To the ancient Hebrews, only that which can be perceived through the senses (sight, feeling, hearing, smell or taste) is believed to exist. This is why the ancients usually erected statues of a god. When Moses asked God “who should I tell them has sent me?” God said, tell them “ehyeh asher ehyeh” has sent you. While this phrase is commonly translated as “I am who I am” it is better understood as “I breathe and I have breath”. In the Hebrew mind that which “exists” has breath, this can be a god, man, animal or even a mountain. The breath (often translated as spirit) is the character of an individual or object. God may not be seen but he is breath and does exist.

When each of these components are combined the name means “my God is Yāh”. But as the word אל (el) means power and authority יהוה means “to have breath”, we can see the meaning “My authority is the one who has breath”....

Please feel free to use, copy or distribute any material within the “Biblical Hebrew E-Magazine” for non-profit educational purposes only.


Pat Mercer Hutchens
• Bible Codes

After years of study, I believe it is entirely possible that the true name of The Eternal (יהוה) cannot  be spoken, but can only be breathed.

I often prayed fervently for God to show me how to say His name, reasoning that if I were his child, I should know how to say my Father’s name. Through the years fasting was added to my prayers. In other words, “I asked, I sought, I knocked.”

One day in Chicago while finishing up a jog of several miles, I suddenly stopped out of breath and gasping for air. While drawing in heavy, deep breaths, I heard “YH,” and as I forced out the air, I heard a “WH” sound. Immediately, I was stuck by these sounds and felt God’s presence and the understanding that to “live and to breathe is (what it means) to speak His Name.” This revelation added new understanding to the Scripture, “In Him we live and move and have our being” (Acts 17:28). “Let everything that has breath praise the Lord” came alive in my spirit.

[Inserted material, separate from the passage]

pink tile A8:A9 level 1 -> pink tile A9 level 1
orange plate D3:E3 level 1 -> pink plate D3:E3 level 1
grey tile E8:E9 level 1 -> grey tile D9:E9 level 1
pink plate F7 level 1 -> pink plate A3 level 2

I actually looked up and laughed out loud, “That’s it, isn’t it, Lord? I have to speak Your name in order to live! Right? Every time I breathe, I say ‘Yāhweh,’ don’t I! That’s it! Yāhweh, that is so great! Thank you! Thank you!”

It explained something I copied down in a lecture during graduate school, “He who can rightly pronounce it (The Name) causes heaven and earth to tremble, for it is the NAME which rushes through the universe.”


Soham
• Meditation Station
• Meditation Society of America

The Bible tells us that in the beginning there was the Word, and the Word was with God, and the Word was God. But in the beginning, there were no words, no languages, or even sounds of humans or animals. So what was the Word that was in the beginning. This has been a great mystery, but like the solution to many mysteries, the answer has been right under our nose all along. And that is Soham.

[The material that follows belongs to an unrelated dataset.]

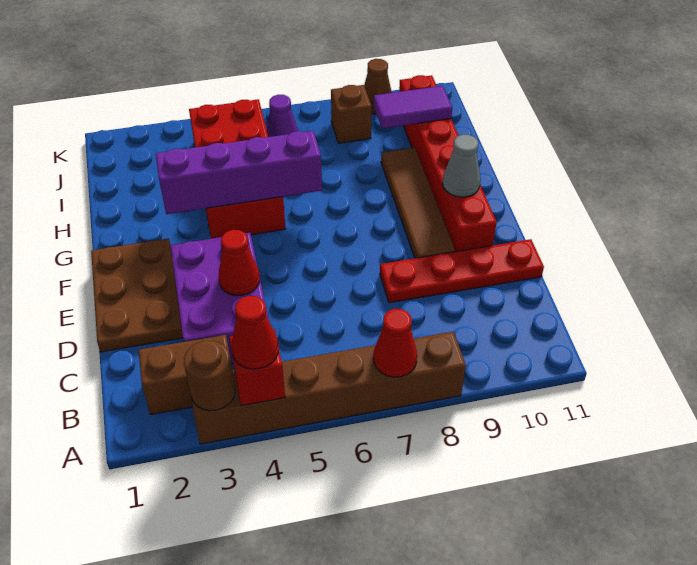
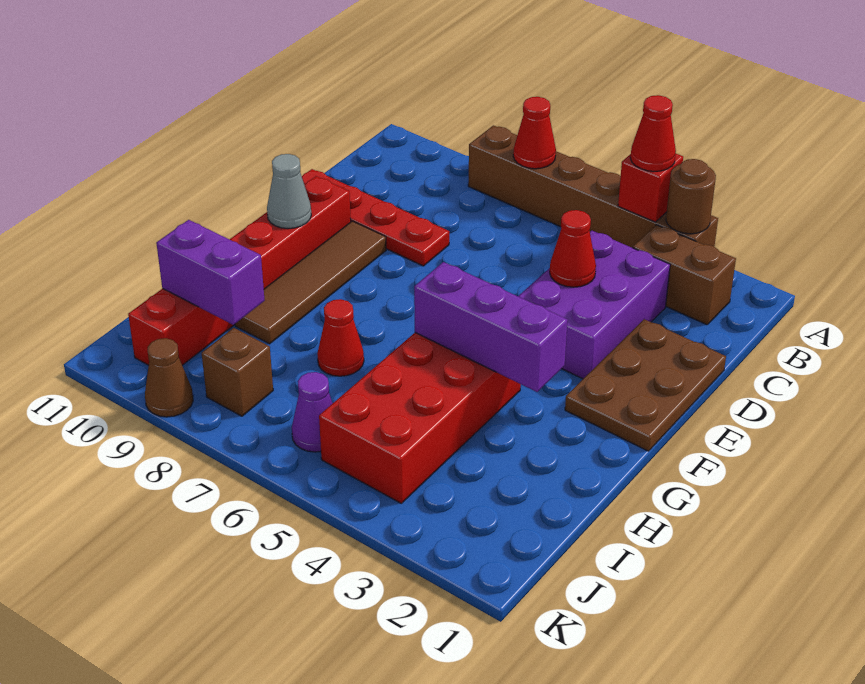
purple brick G3:G6 level 2 -> purple brick G3:G5 level 2
none -> red cone H7 level 1
purple tile I9:I10 level 2 -> purple brick I9:I10 level 2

Soham is referred to as the “Mahamantra”, the Greatest Mantra, and is considered along with Om to be the most powerful of all techniques. This was the first meditation technique, both in antiquity and in our own lives. The ancient cavemen, before they had invented language or fire, would sit in their dark caves and have nothing else to focus on but the sound of their breath. Similarly, the first sound we heard when we were in our mothers“ womb was the sound of her breath, and this sound has been with us ever since we drew our first breath. It negates the need to rely on any of the words of the languages of the world to use as a mantra. It has brought people to transcendence of worldly limitations from time immemorial and continues to do so. It can be done even while driving, working, and doing other acts of daily life and thereby offers a continuous experience of being in the present. This is a great present, because Reality takes place now, in the present. Soham is a wonder-full meditation technique and I hope will bring you the experience of Knowledge, Consciousness, and Bliss that is your birthright.

In the Bible, when God was asked what his name is, He answered ‘I Am That I Am’ [YHWH]. In Sanskrit, the most ancient of languages, the sound of the inhalation is termed So, and the exhalation is Ham. Combined, the word Soham is translated as “I Am He/That”. So, whenever you are doing this technique, you are calling on God. Every breath thus becomes a prayer and adoration.